Forchlorfenuron disrupts SEPT9_i1 filaments and inhibits HIF-1.

Forchlorfenuron (FCF) is a synthetic plant cytokinin that has been shown to alter yeast and mammalian septin organization. Septins are a highly conserved family of GTP-binding cytoskeletal proteins. Mammalian septins are involved in diverse cellular processes including tumorigenesis. We have been studying the interaction between septin 9 isoform 1 (SEPT9_i1) and hypoxia inducible factor-1α (HIF-1α), the oxygen regulated subunit of HIF-1. HIF-1 is a key transcription factor in the hypoxic responses pathway, and its activation has been observed in carcinogenesis and numerous cancers. SEPT9_i1/HIF-1α interaction plays an important role in upregulation of HIF-1 transcriptional activity by preventing HIF-1α's ubiquitination and degradation leading to increased tumor growth and angiogenesis. We tested the hypothesis whether FCF affects SEPT9_i1 filamentous structures and consequently HIF-1 pathway in cancer cells. We showed that FCF suppresses tumorigenic properties, including proliferation, migration and transformation, in prostate cancer cells. FCF did not alter SEPT9_i1 steady state protein expression levels but it affected its filamentous structures and subcellular localization.
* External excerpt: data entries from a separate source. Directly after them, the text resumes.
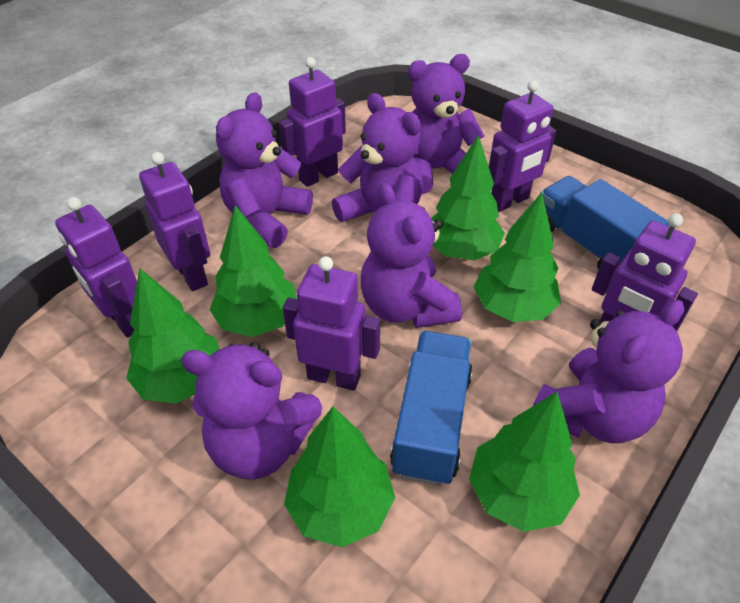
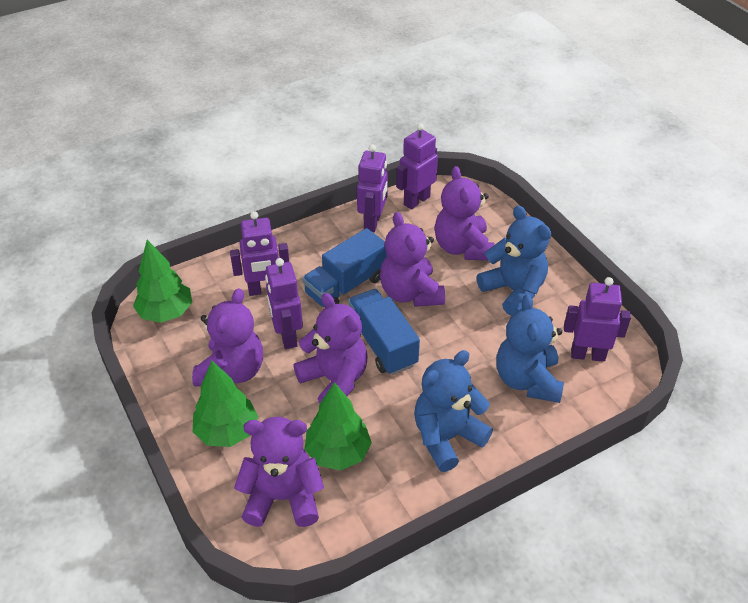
blue teddy bear: 0 -> 3
green tree: 6 -> 3
purple robot: 6 -> 5
purple teddy bear: 6 -> 5

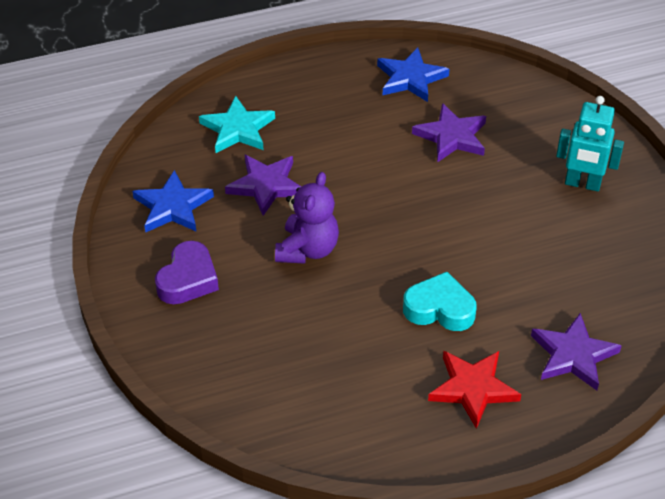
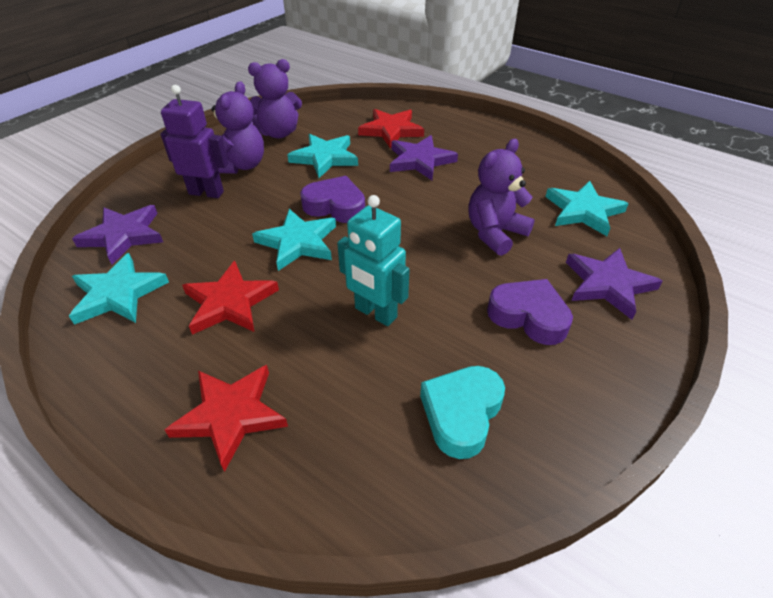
blue star: 2 -> 0
purple heart: 1 -> 2
purple robot: 0 -> 1
purple teddy bear: 1 -> 3
red star: 1 -> 3
turquoise star: 1 -> 4

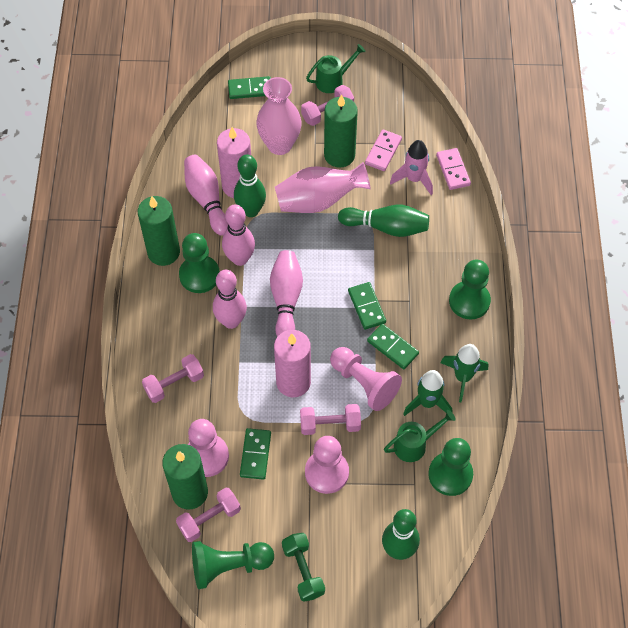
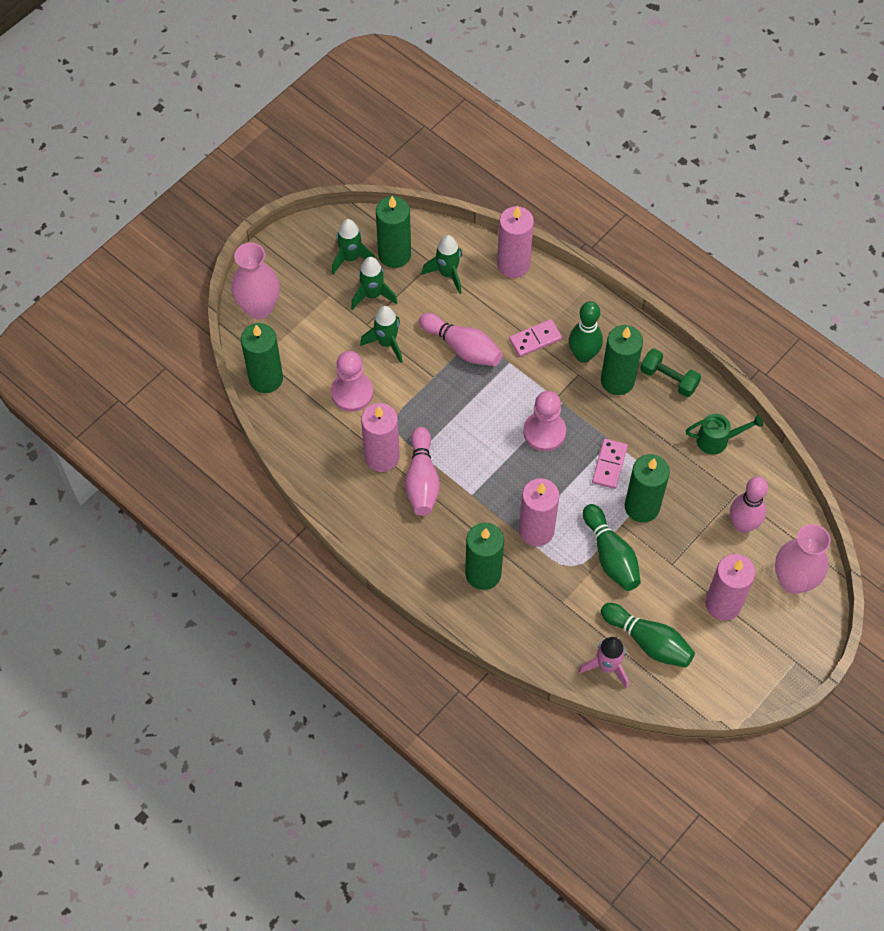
green candle: 3 -> 5
green domino: 4 -> 0
green pawn: 4 -> 0
green rocket: 2 -> 4
green watering can: 2 -> 1
pink bowling pin: 4 -> 3
pink candle: 2 -> 4
pink dumbbell: 4 -> 0
pink pawn: 3 -> 2

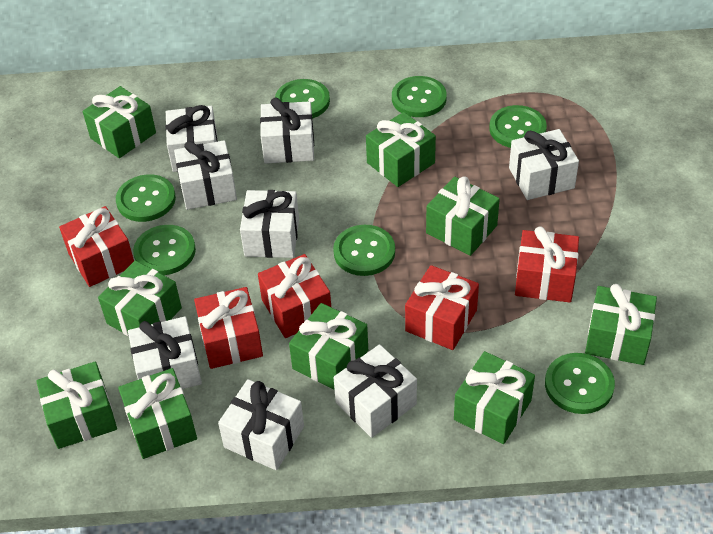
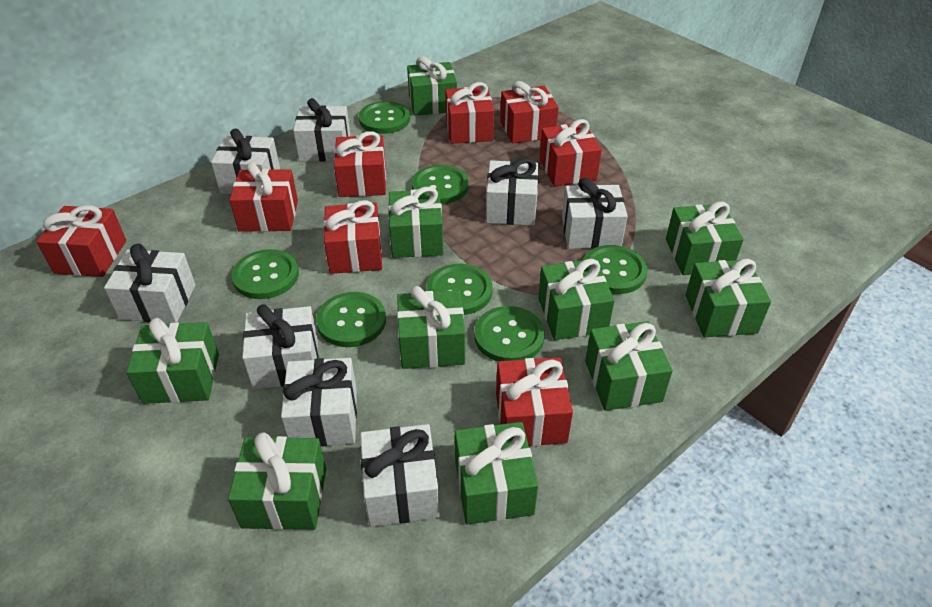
green gift: 9 -> 10
red gift: 5 -> 8

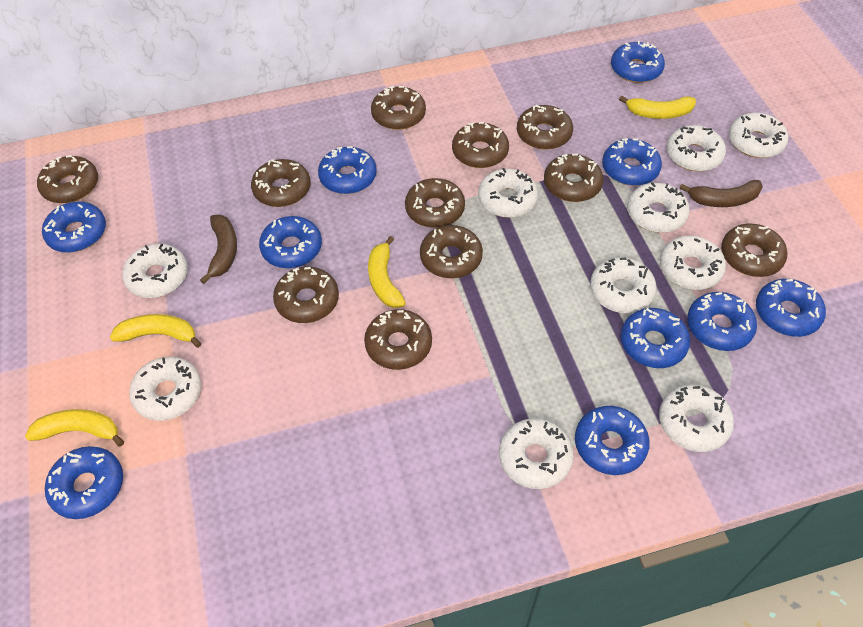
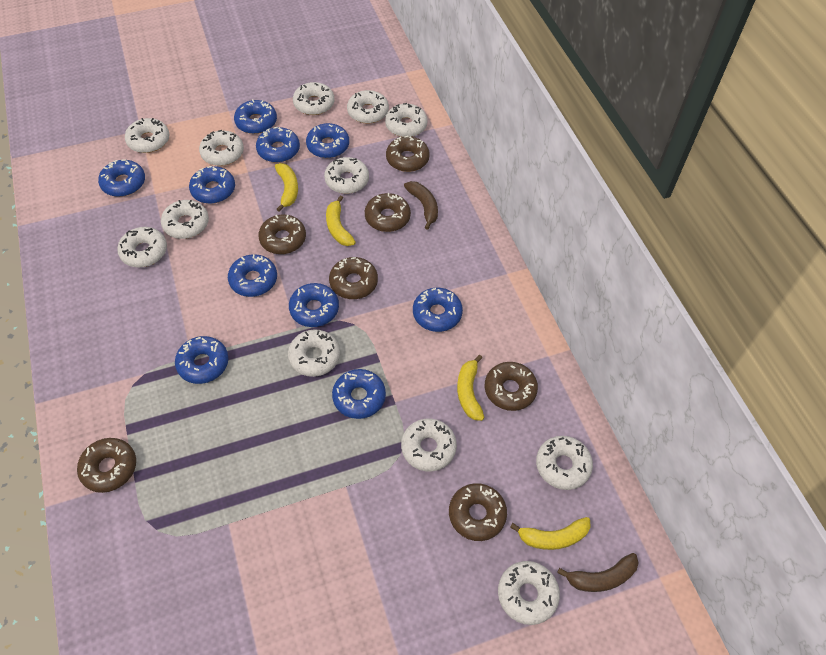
brown donut: 11 -> 7
white donut: 10 -> 12

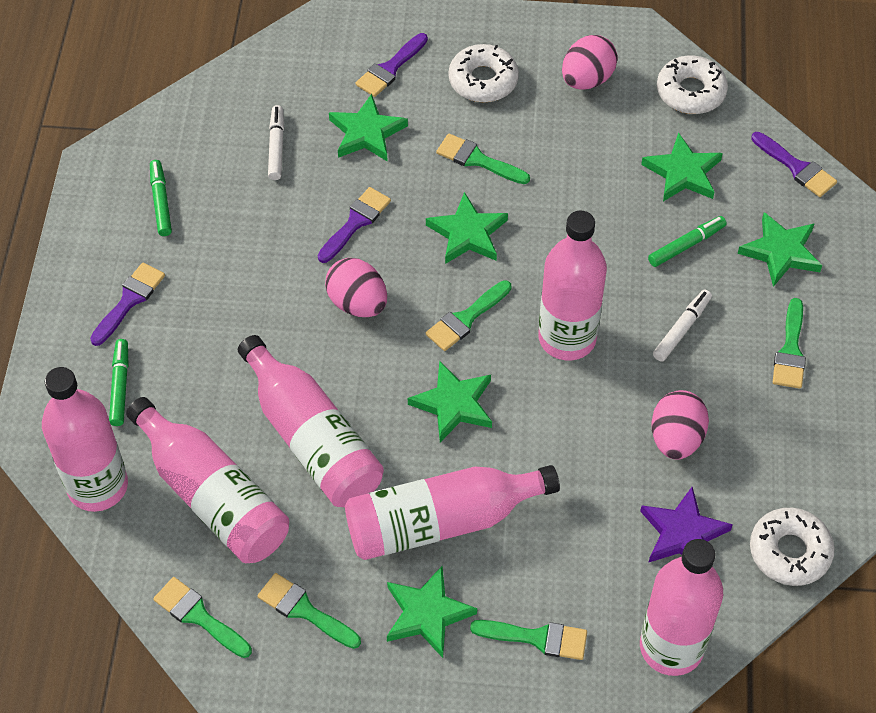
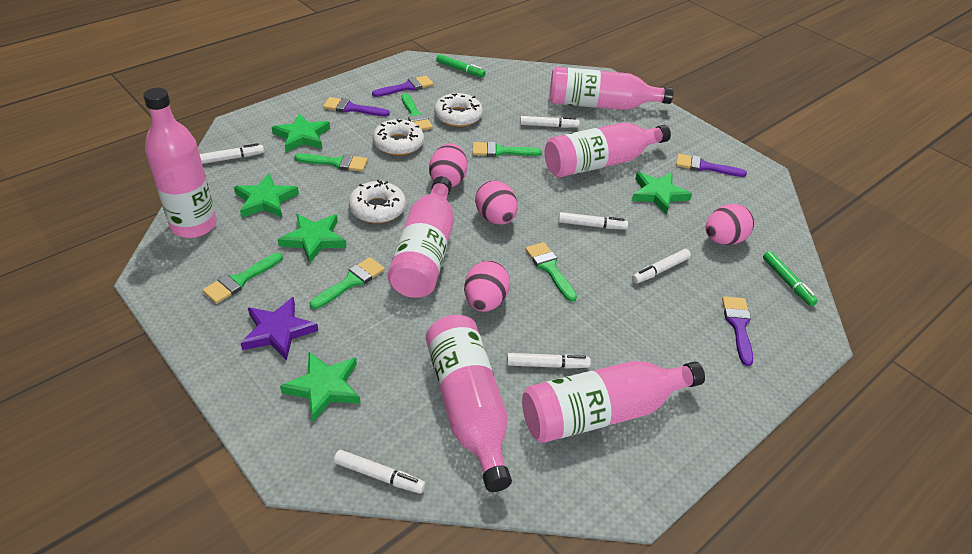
green marker: 3 -> 2
green star: 6 -> 5
pink egg: 3 -> 4
white marker: 2 -> 6

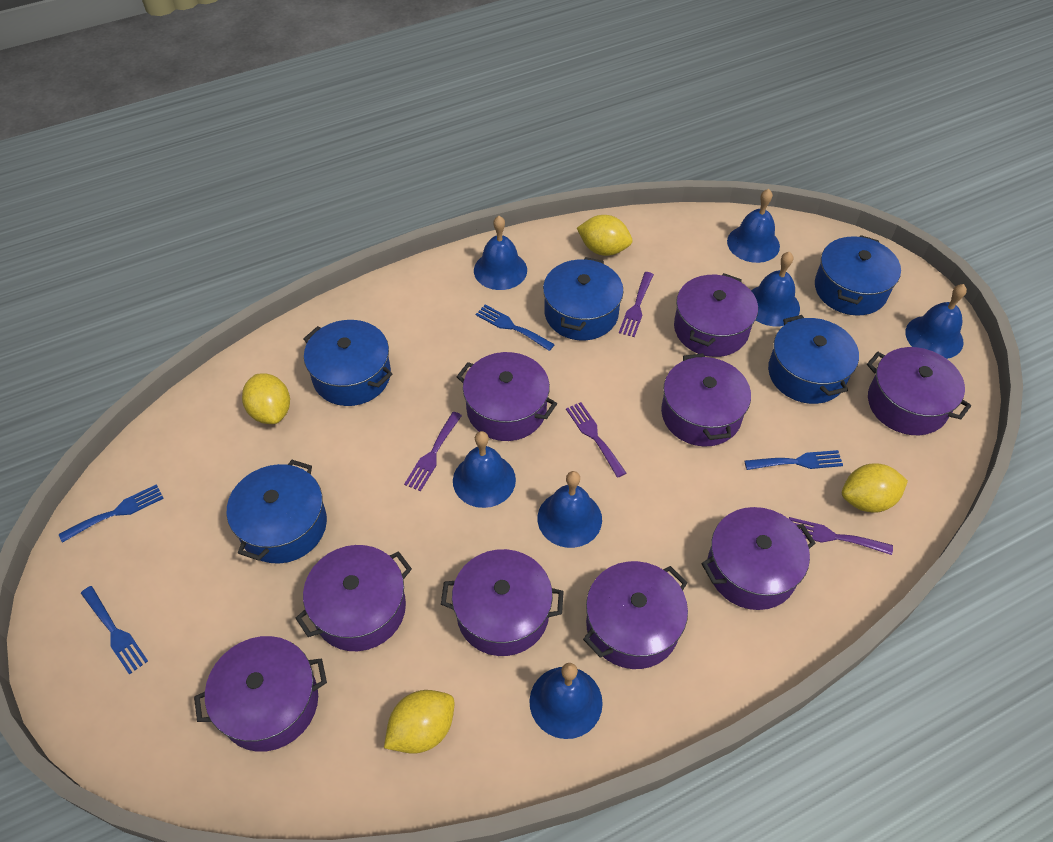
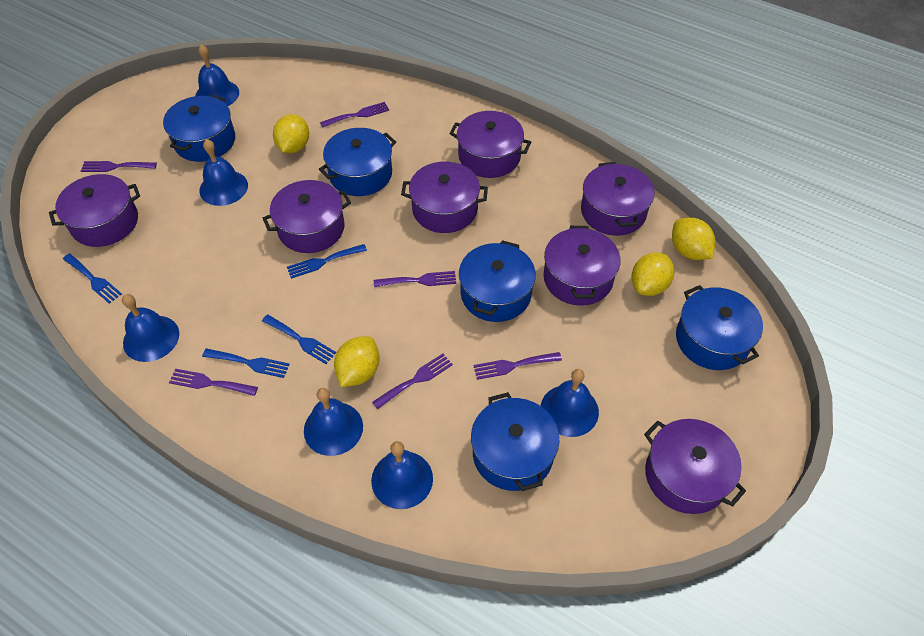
blue bell: 7 -> 6
purple fork: 4 -> 6
purple pot: 9 -> 7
FCF induced degradation of HIF-1α protein in a dose- and time-dependent manner. This inhibition was also shown in other common cancer types tested. Rapid degradation of HIF-1α protein levels was accompanied by respective inhibition in HIF-1α transcriptional activity. Moreover, HIF-1α protein half-life was markedly decreased in the presence of FCF compared with that in the absence of FCF. The FCF-induced degradation of HIF-1α was mediated in a significant part via the proteasome. To the best of our knowledge, this is the first demonstration of specific manipulation of septin filaments by pharmacological means having downstream inhibitory effects on the HIF-1 pathway.